The Swiss regulators also distanced the local banking system from the fallout associated with the collapse of US banks — Silvergate Capital, Signature Bank, and most notably, Silicon Valley Bank (SVB). 

Credit Suisse added that unlike these US banks, it is “conservatively positioned against interest rate risks”.

The embattled bank also touted the quality of its loan book, which it said is “highly collateralised” at almost 90 per cent, with more than 60 per cent in Switzerland.

These latest developments come just days after the release of Credit Suisse’s 2022 annual report, detailing the findings of an external review of its internal control mechanisms, aimed at assessing whether the bank has provided “reasonable assurance” regarding the reliability of its financial reporting.

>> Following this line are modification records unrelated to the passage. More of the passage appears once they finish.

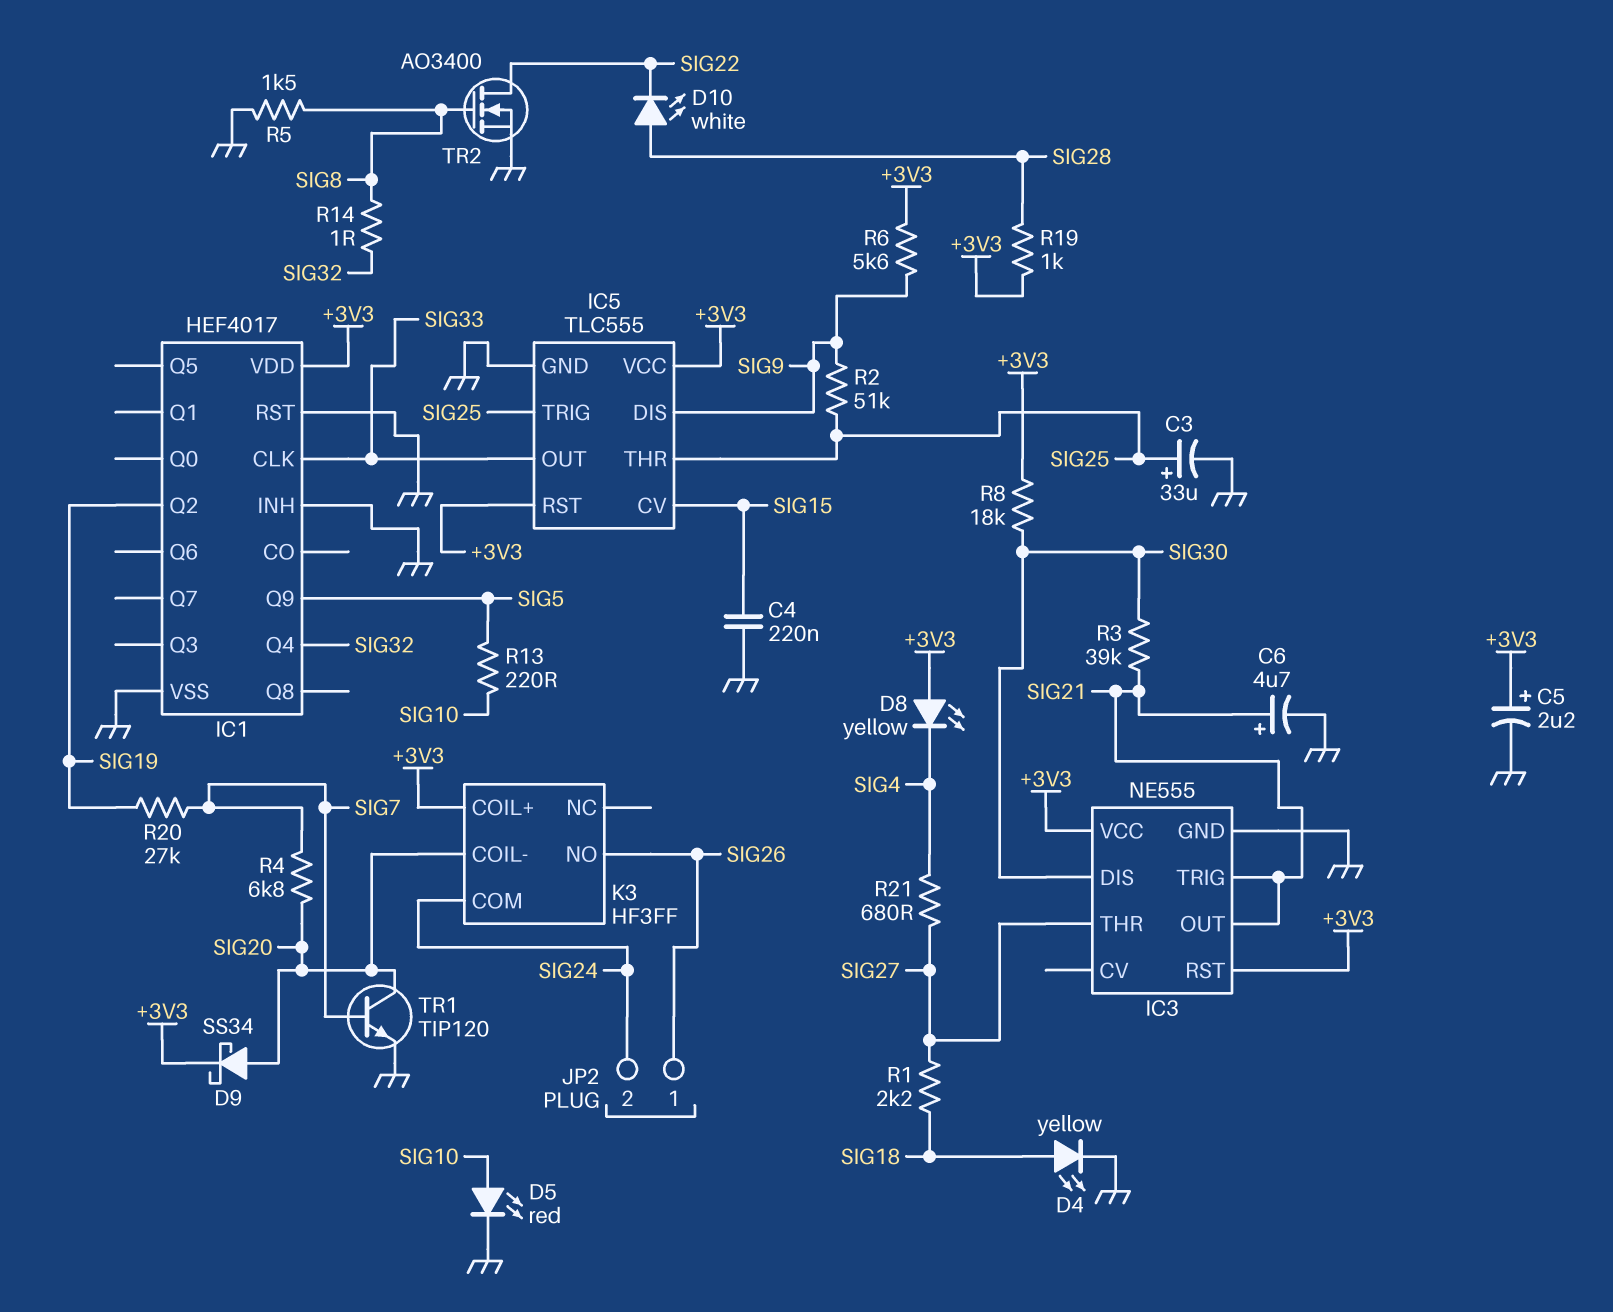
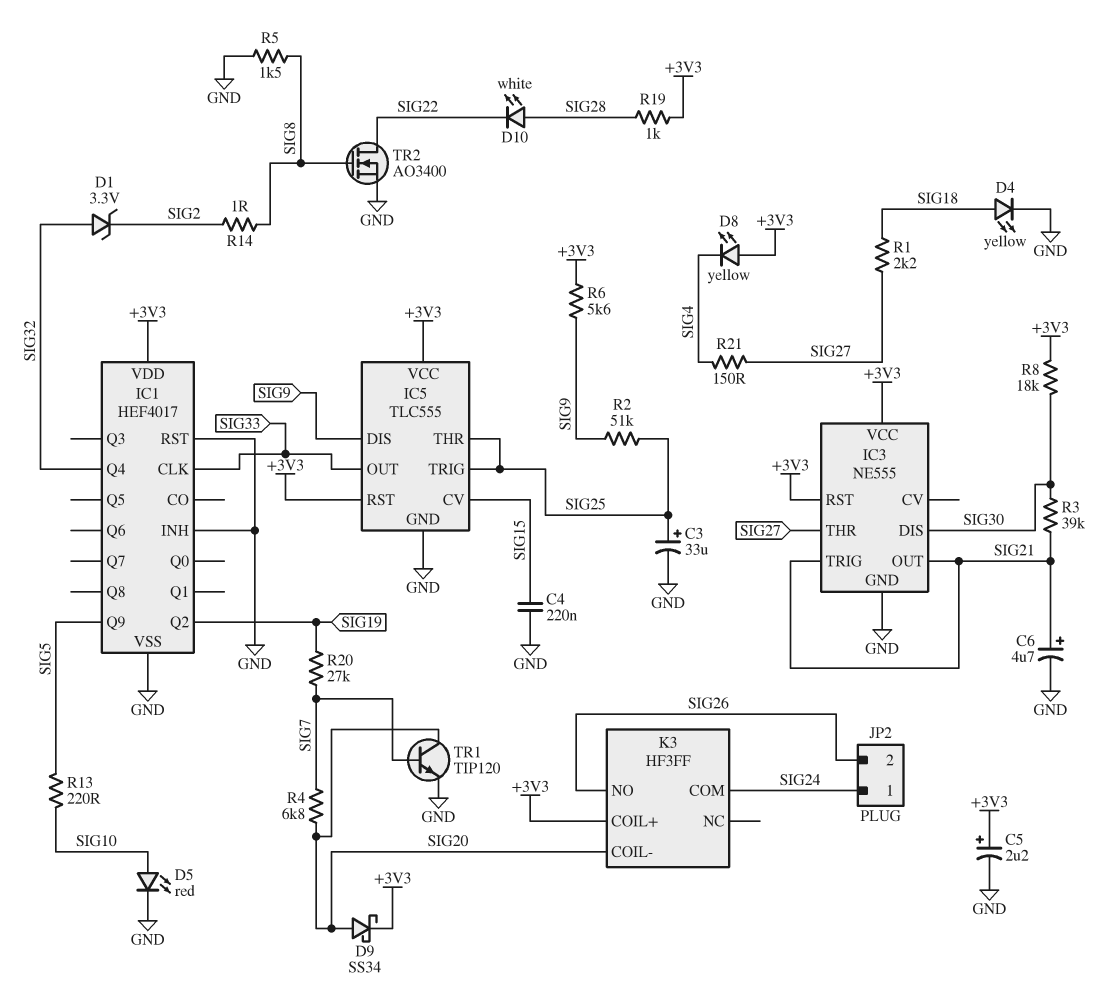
D1: none -> zener 3.3V (A SIG32, K SIG2)
JP2 pin 1: SIG26 -> SIG24
JP2 pin 2: SIG24 -> SIG26
R14: 1 (SIG8, SIG32) -> 1 (SIG2, SIG8)
R21: 680 (SIG4, SIG27) -> 150 (SIG4, SIG27)

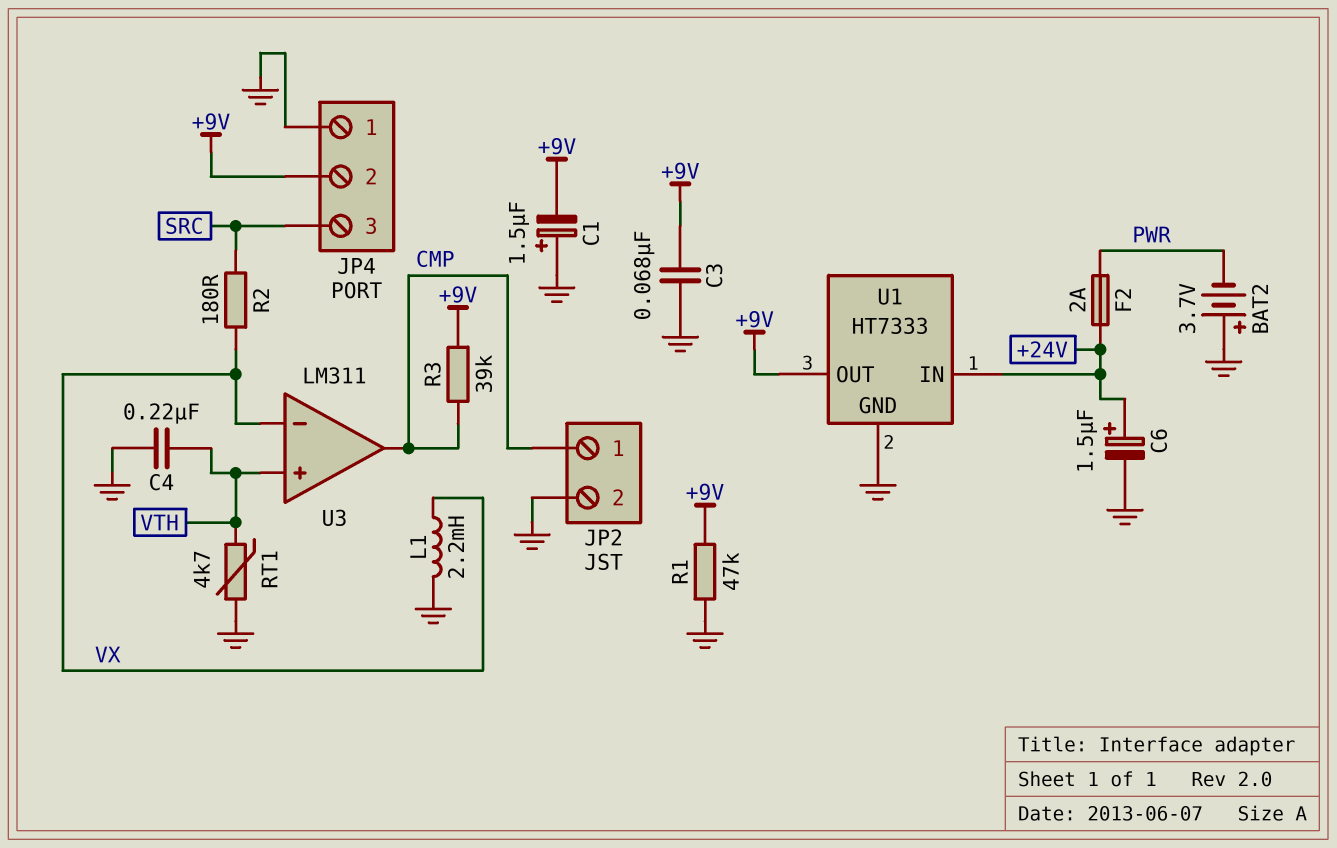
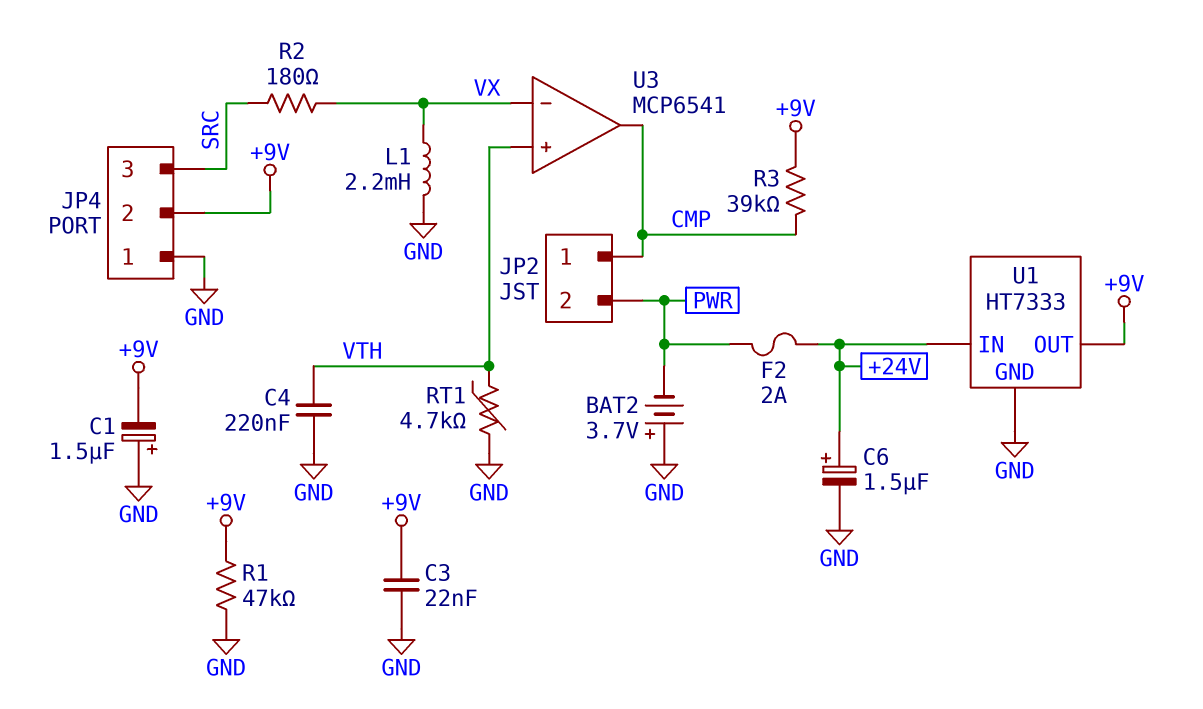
C3: 68nF (+9V, GND) -> 22nF (+9V, GND)
JP2 pin 2: GND -> PWR
U3: LM311 -> MCP6541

The review found that as at 31 December 2022, the bank’s internal processes were “not effective”, given it did not “design and maintain an effective risk assessment process” used to identify and analyse the risk of” material misstatements”.

Credit Suisse’s board of directors acknowledged “material weakness”, which may have resulted in misstatements of account balances or disclosures.

Further, the report noted observations from global consultancy firm PricewaterhouseCoopers, which found Credit Suisse “did not design and maintain an effective risk assessment process”.

However, after acknowledging these gaps, Credit Suisse stressed its financial statements as at 31 December 2022 comply with Swiss law. 

The bank is reportedly developing a remediation plan to address shortcomings. 

But assurances of the bank’s stability have not been enough to prevent a sell-off in the share market, with its share price plunging 35.3 per cent over the past five days, closing trading on Wednesday (15 March) at CHF 1.70 (AU$2.76).

Credit Suisse is not the only major bank to take a significant hit on the stock exchange, with an Oxford Economics analysis revealing US bank share prices fell 17.6 per cent over the five days following the collapse of California-based Silicon Valley Bank — the country’s 16th largest bank.  

Across advanced economies, bank equity prices fell 10 per cent, compared to just 1.5 per cent in emerging markets.